The SDIRA Playbook: Tax-Free Alternatives Investing
How sophisticated investors use Self-Directed IRAs to buy metals, real estate, and private deals inside a tax-sheltered wrapper.
December 28, 2025
15 min read
Most Americans don't realize their retirement accounts can hold more than mutual funds. While Fidelity and Schwab limit you to stocks, bonds, and their proprietary products, a Self-Directed IRA opens the door to virtually any investment—including the alternatives that wealthy families have used for generations.
The Basics: What is an SDIRA?
A Self-Directed IRA is simply an IRA with a custodian that allows alternative investments. The same contribution limits, tax advantages, and withdrawal rules apply—you just have more investment options.
There are two main structures:
Custodian-Directed: The custodian holds assets and processes each transaction. More oversight, less flexibility.
Checkbook IRA: Your IRA owns an LLC. You manage the LLC with checkbook control.
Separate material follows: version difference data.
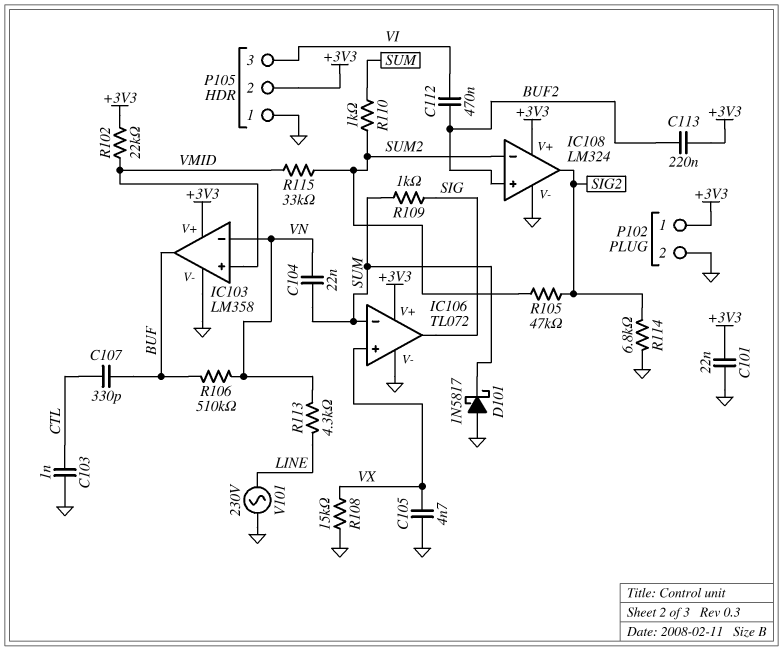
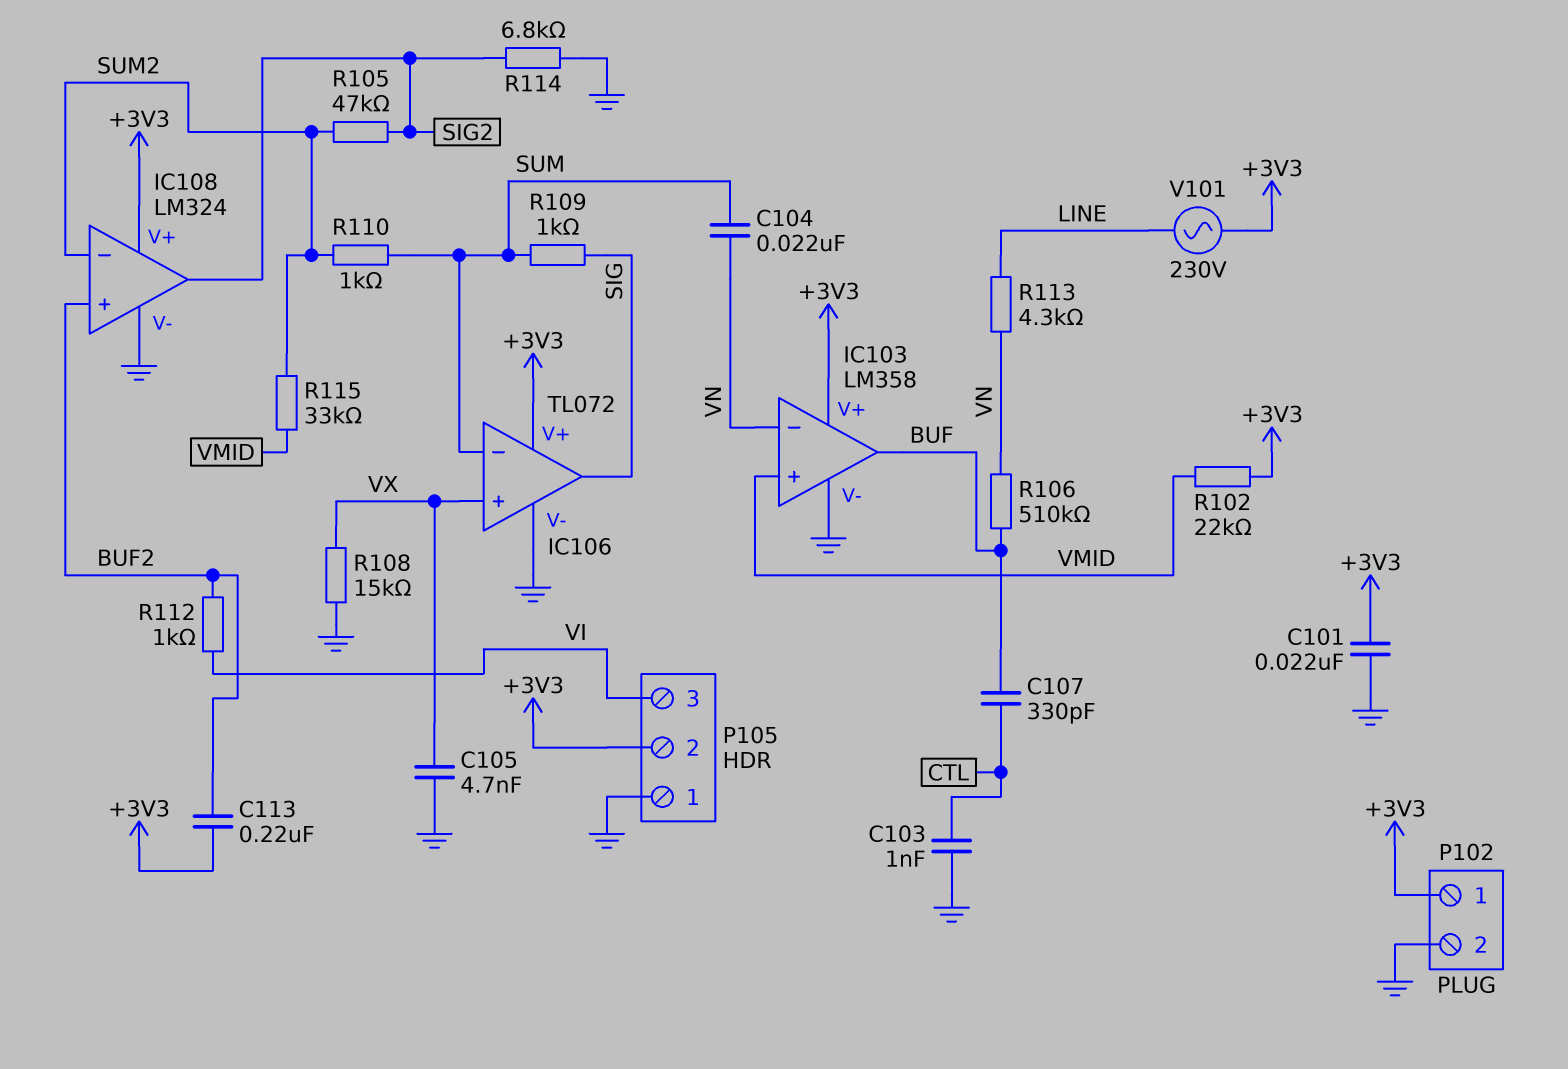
C112: 470nF (BUF2, VI) -> none
D101: schottky 1N5817 (A GND, K SUM) -> none
R112: none -> 1k (BUF2, VI)
V101: AC 230V (GND, LINE) -> AC 230V (+3V3, LINE)

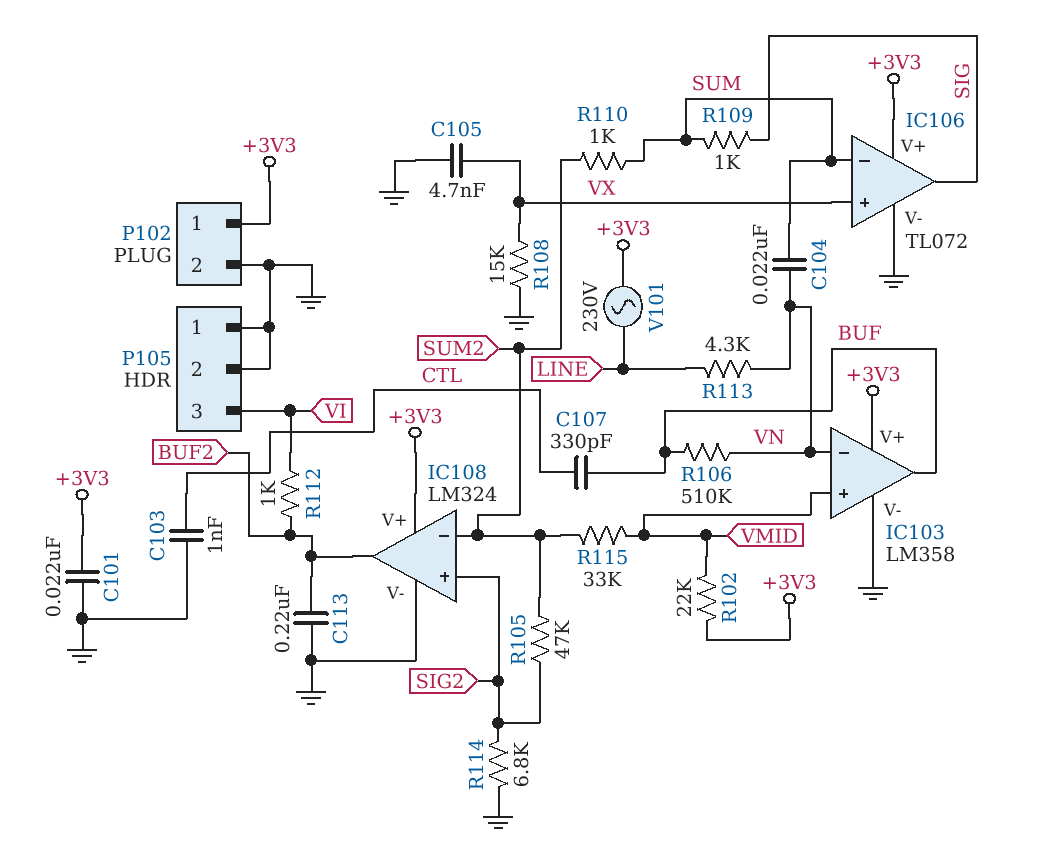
C113: 220nF (+3V3, BUF2) -> 220nF (BUF2, GND)
IC108 pin in+: BUF2 -> SIG2
IC108 pin out: SIG2 -> BUF2
P105 pin 2: +3V3 -> GND

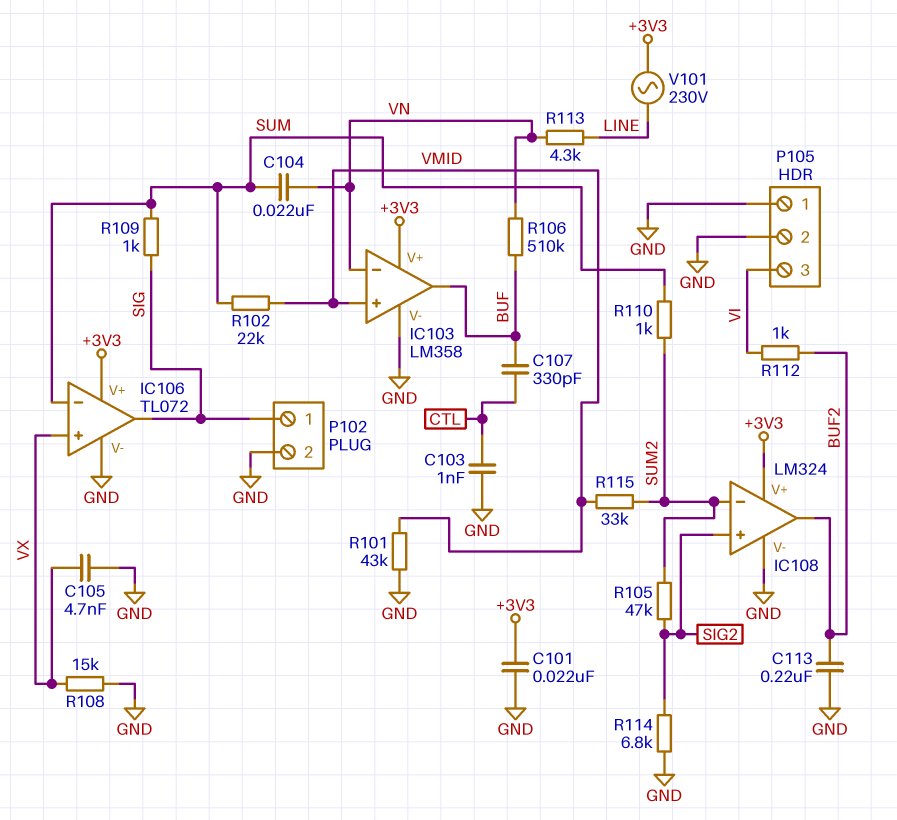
P102 pin 1: +3V3 -> SIG
R101: none -> 43k (GND, VMID)
R102: 22k (+3V3, VMID) -> 22k (SUM, VMID)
More flexibility, more responsibility.
The Tax Advantage
The math is compelling. Alternative investments often generate higher returns than traditional assets—and those returns compound tax-free in a Roth IRA.
Example: $50,000 Real Estate Syndication
Taxable Account
Initial Investment$50,000
5-Year Return (15% IRR)$50,567
Capital Gains Tax (23.8%)-$12,035
Net Proceeds$88,532
Roth SDIRA
Initial Investment$50,000
5-Year Return (15% IRR)$50,567
Tax on Withdrawal$0
Net Proceeds$100,567
Tax Savings: $12,035
What You Can (and Can't) Invest In
The IRS defines what's prohibited—everything else is fair game.
Allowed
• Real estate (rentals, syndications, land)
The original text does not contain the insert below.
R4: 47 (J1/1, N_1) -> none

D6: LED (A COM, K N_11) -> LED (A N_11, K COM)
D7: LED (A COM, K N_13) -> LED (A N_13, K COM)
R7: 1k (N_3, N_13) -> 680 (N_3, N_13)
• Precious metals (IRS-approved gold, silver)
• Strategic metals (gallium, germanium)
• Private equity and venture capital
• Cryptocurrency
• Promissory notes and private lending
• Tax liens and deeds
• LLCs and private companies
Prohibited
• Collectibles (art, wine, antiques)
• Life insurance
• S-corporation stock
• Any transaction with disqualified persons
• Personal use property
Note: Strategic metals are allowed because they're industrial commodities, not collectibles.
SDIRA Strategies by Asset Class
Real Estate
The most popular SDIRA investment. Your IRA can own rental properties directly, invest in syndications, or participate in private REITs.
Key consideration: All expenses must come from the IRA, and all income must return to the IRA. You can't use personal funds to pay for repairs or pocket the rent.
Precious & Strategic Metals
Your IRA can hold physical gold, silver, platinum, and strategic metals like gallium and germanium. The metal must be stored at an IRS-approved depository—not your home.
Key consideration: Only certain purity levels qualify. American Eagle coins are allowed; rare collectible coins are not.
Private Equity & Startups
SDIRAs can invest in private companies, venture funds, and pre-IPO shares. Platforms like EquityZen and AngelList support SDIRA investments.
Key consideration: Ensure the investment documents allow IRA ownership. Some funds exclude retirement accounts.
The Prohibited Transaction Trap
The biggest risk with SDIRAs isn't market loss—it's making a prohibited transaction that disqualifies your entire IRA. Common mistakes:
• Buying property you or family members will use
• Paying yourself for managing IRA assets
• Lending IRA funds to yourself or family
• Using personal funds for IRA property expenses
• Commingling IRA and personal assets
Violation can result in the entire IRA being distributed and taxed, plus a 10% early withdrawal penalty if under 59½.
Rule of Thumb
If a transaction benefits you personally—beyond the growth of your IRA—it's probably prohibited. The IRA must be at arm's length from you and your family.
Getting Started
Setting up an SDIRA takes 1-2 weeks:
1. Choose a custodian: Compare Rocket Dollar, Alto IRA, and Directed IRA based on your investment plans.
2. Open the account: Complete application and fund via rollover or contribution.
3. Set up checkbook control (optional): If using a Checkbook IRA, form the LLC that your IRA will own.
4. Start investing: Direct your custodian to make investments on behalf of your IRA.
Bottom Line
SDIRAs are one of the most powerful tools for alternative investors. The ability to hold real estate, metals, and private deals in a tax-advantaged wrapper can add tens of thousands of dollars to your retirement. But the rules are strict—work with professionals and never cross the line into prohibited transactions.